Californians may not receive their gas rebate until October under the legislative plan authored by Democratic legislators.
The legislative plan would use $8 million through the Franchise Tax Board (FTB) to benefit taxpayers making up to $125,000 with $200 checks that would be an additional $200 for each child or other dependant, according to a report from the Bay Area News Group. Newsom warned this process could add months to the rebate timeline.
Leaders spearheading the rebate must determine if everyone will be eligible for the money, or just people in certain income levels to offset the high price of gasoline.
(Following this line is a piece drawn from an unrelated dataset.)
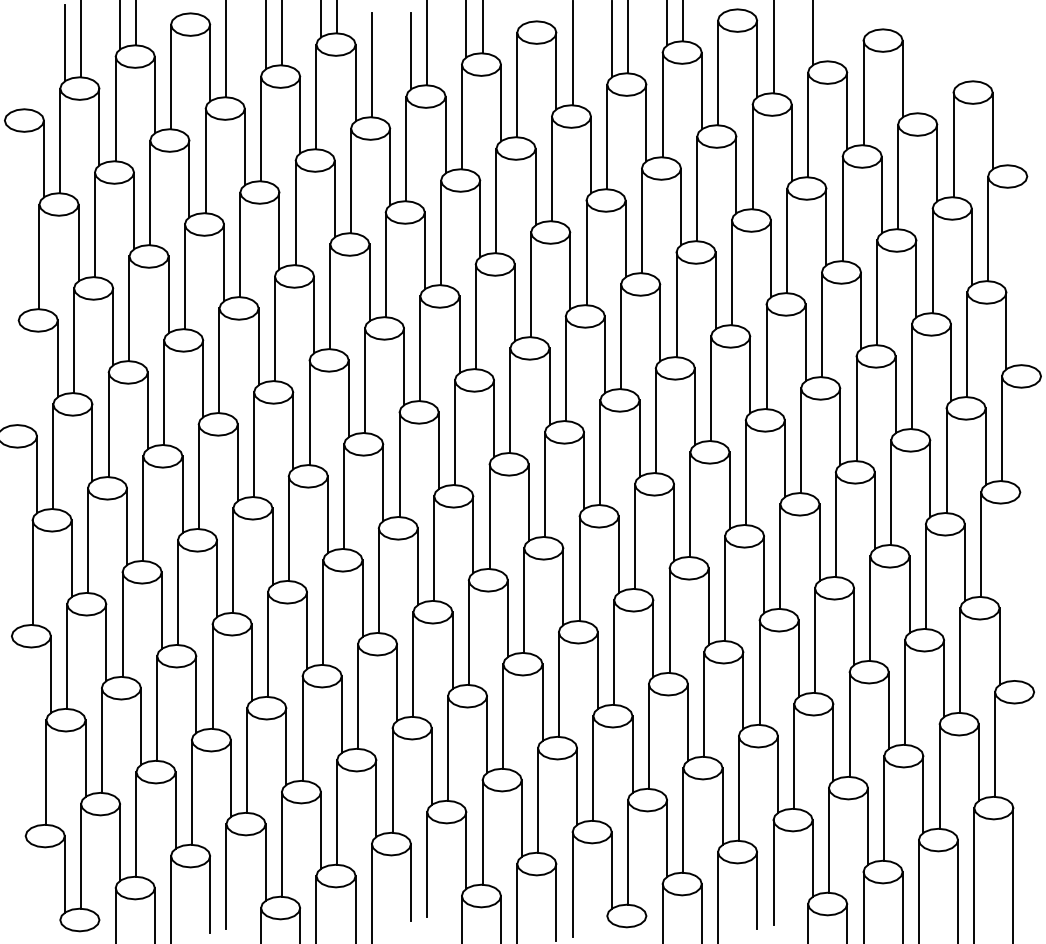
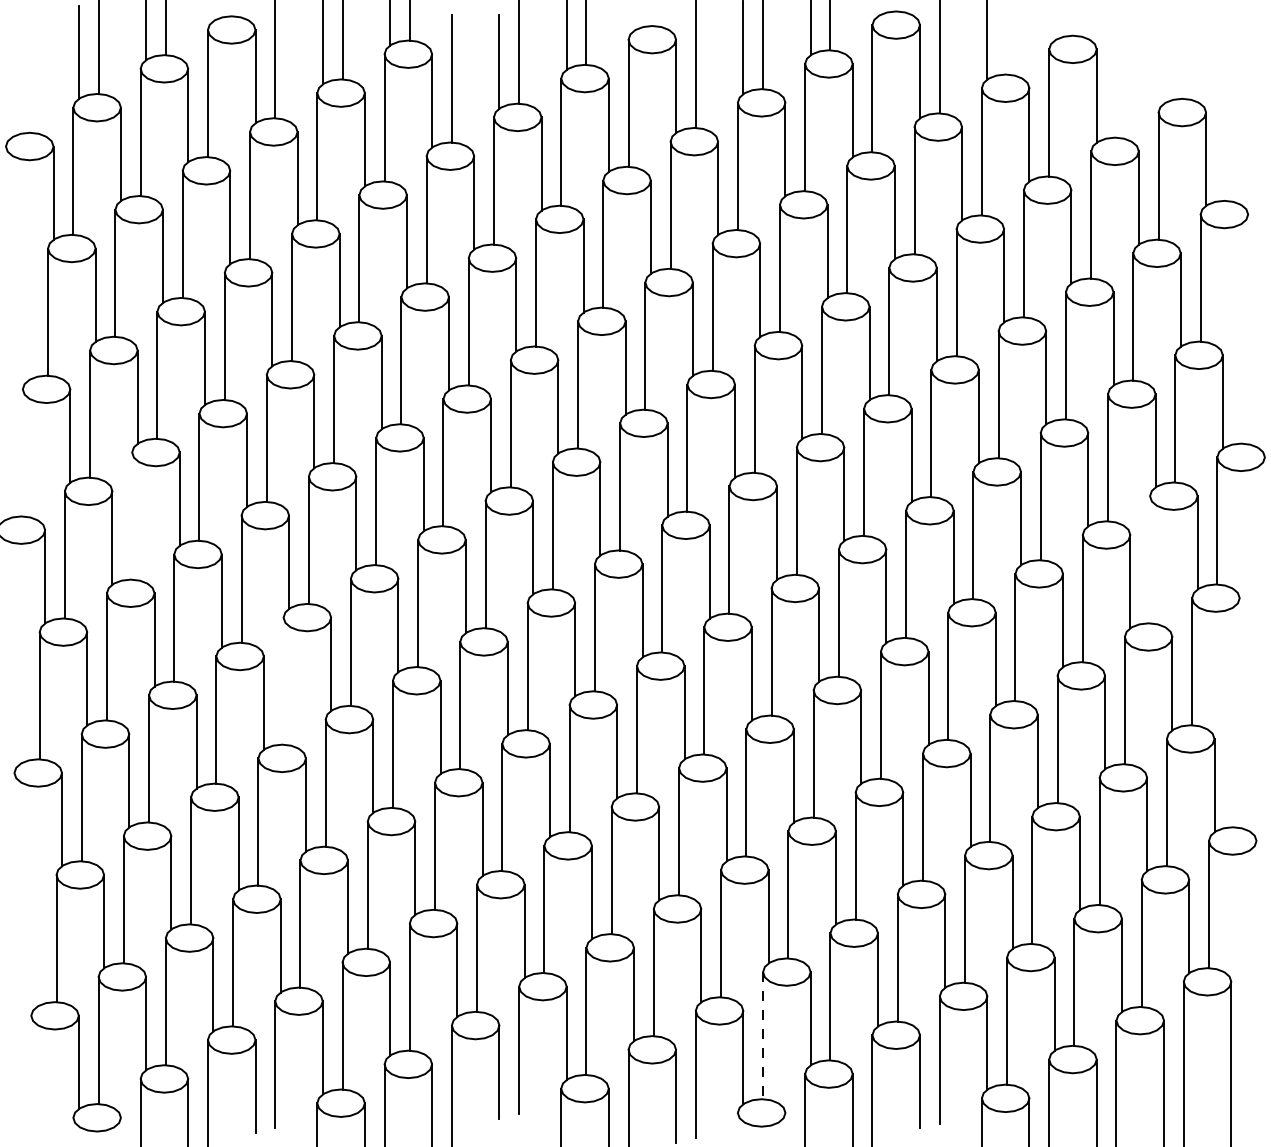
line: (108, 424) -> (131, 515), removed
line: (946, 460) -> (1150, 559), removed
line: (233, 560) -> (283, 681), removed
line: (628, 852) -> (763, 1035), solid -> dashed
In March, Newsom proposed $400 for each registered vehicle, capped at $800 for two vehicles, totaling $11 billion in rebates. The Department of Motor Vehicles would be responsible for the rebate, not the FTB, which could come in the form of debit cards in the early summer.
Newsom said that this rebate should include higher-income earners that were left out of the previous stimulus check that was limited to people earning $75,000 or less.
Discussions of the rebate will continue at the May budget revision next week.
The average price of a gallon of self-serve regular gasoline in San Diego County dropped three-tenths of a cent today to $5.834, ending a streak of 10 increases in 11 days.
According to figures from the American Automotive Association, prices have increased by 10.4 cents over the past 12 days. It rose four consecutive days, dropped one-tenth of a cent Monday, and resumed increasing Tuesday.
The average price is 5.5 cents more than one week ago, 1 cent more than one month ago, and $1.712 higher than one year ago. It is 18.4 cents lower than the record high of $6.018 set on March 29.